Tech specs: similar to Litecoin?
Late on Sunday, February 18th (EST), Litecoin Cash (LCC) was formed after a hard fork on the Litecoin blockchain at block number 1,371,111. Similar to other hard forks, each Litecoin holder is entitled to have LCC at a ratio of 10:1 i.e. 10 LCC for every 1 LTC.
Unlike Litecoin, LCC is using SHA-256 hashing algorithm similar to Bitcoin. This is probably to attract the miners with obsolete hardware, which are now outdated for mining Bitcoin. Litecoin uses Scrypt for hashing.
Moreover, with a view to prevent pool hopping, LCC has implemented DarkGravity V3 algorithm from Dash to recalculate the mining difficulty at every block.
The miners can mine the first 24 blocks with minimum difficulty, which will reduce the disproportionate advantage to the early miners. However, the devs have premined less than 1% of the circulating supply and kept them for development funds.

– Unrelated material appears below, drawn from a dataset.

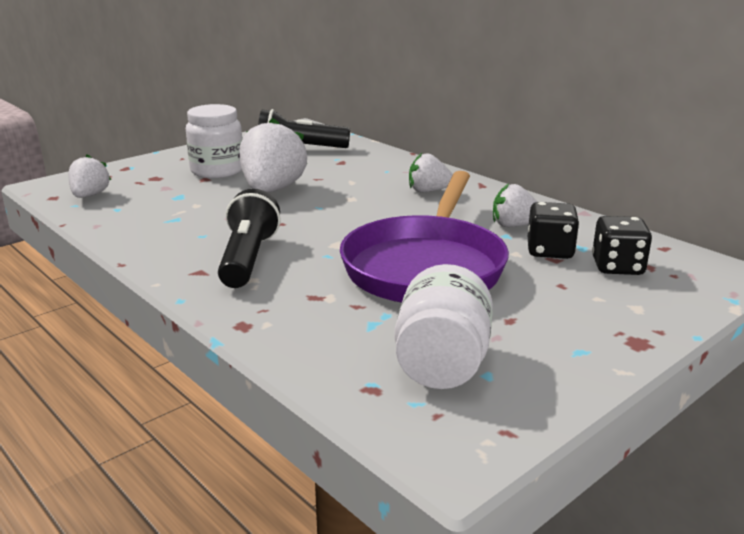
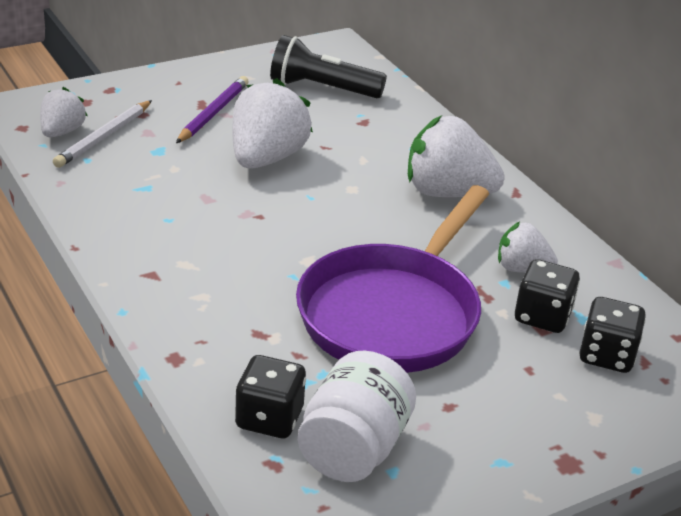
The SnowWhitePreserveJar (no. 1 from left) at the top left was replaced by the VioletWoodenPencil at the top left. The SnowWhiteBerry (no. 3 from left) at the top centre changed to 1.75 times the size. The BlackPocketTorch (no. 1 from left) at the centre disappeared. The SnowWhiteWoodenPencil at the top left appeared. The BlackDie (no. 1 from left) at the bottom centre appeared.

Similar to Litecon, the block creation time of LCC is mere 2.5 minutes, however, LCC team is claiming that LCC transactions will be 90% cheaper than LTC. Moreover, LCC has implemented Segregated Witness (SegWit) since its inception.
Is it a scam or legitimate?
Unlike forks on Bitcoin or even Ethereum, Litecoin had no need to conduct a hard fork, at least for now. So the announcement of Litecoin Cash on February 3rd created a lot of stir in the community, as the team did not offer an exact reason for the fork. Litecoin creator Charlee Lee himself tweeted that he and his team have nothing to do with the upcoming hard fork and warned about the possibility of it being a scam.

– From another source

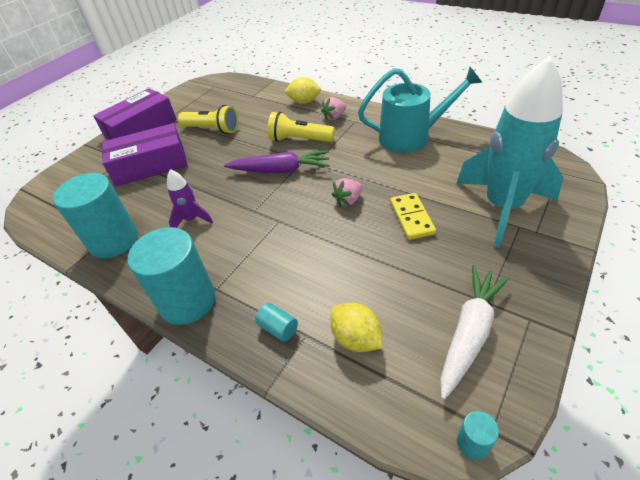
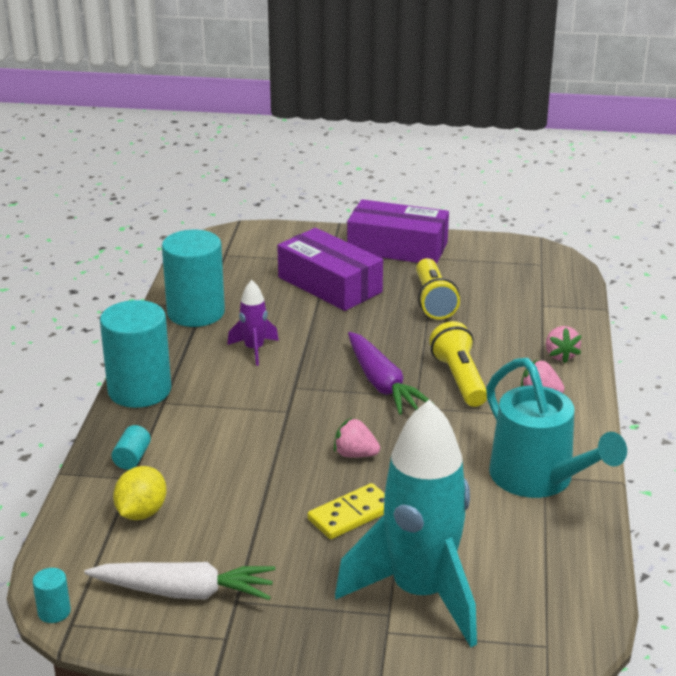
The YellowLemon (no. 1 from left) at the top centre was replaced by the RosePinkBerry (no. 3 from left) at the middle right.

However, the LCC team is not doing anything wrong as far as the creation of a new coin by hard forking a previous one is concerned, as this is a very common practice.
Moreover, LCC team took to Twitter to call out scammers and announced that LCC will never store or ask for private keys.
The team assured that they will soon put the source code of the project on Github for public display. The project is also getting support from the wallet platform Coinomi, however, the team is developing their own wallet.
At this initial stage, four crypto exchanges – Yobit, MercatoX, TradeSatoshi, MeanXTrade and CryptoBridge – listed the coin. Except for CryptoBridge, all will automatically credit LTC holders with LCC.
Though most of the development team has included their names and photos on the official LCC website, they did not share their public profiles. Though this does not in itself add or detract from the legitimacy of the project, with so many scam projects floating around, it has become crucial to be able to check the credibility of the team backing a project.
Since 2017, ‘initial fork offerings’ have become very popular in the crypto space. Many developers launch forked versions of already popular coins to get an initial boost in the market.
After the success of Bitcoin Cash, many side projects like Bitcoin Gold, Bitcoin Diamond and Bitcoin Candy have popped up. Litecoin also has its fair share of spin projects like Litecoin Plus and Litecoin Gold. Litecoin Cash seems to be one of these attention seeking stunts.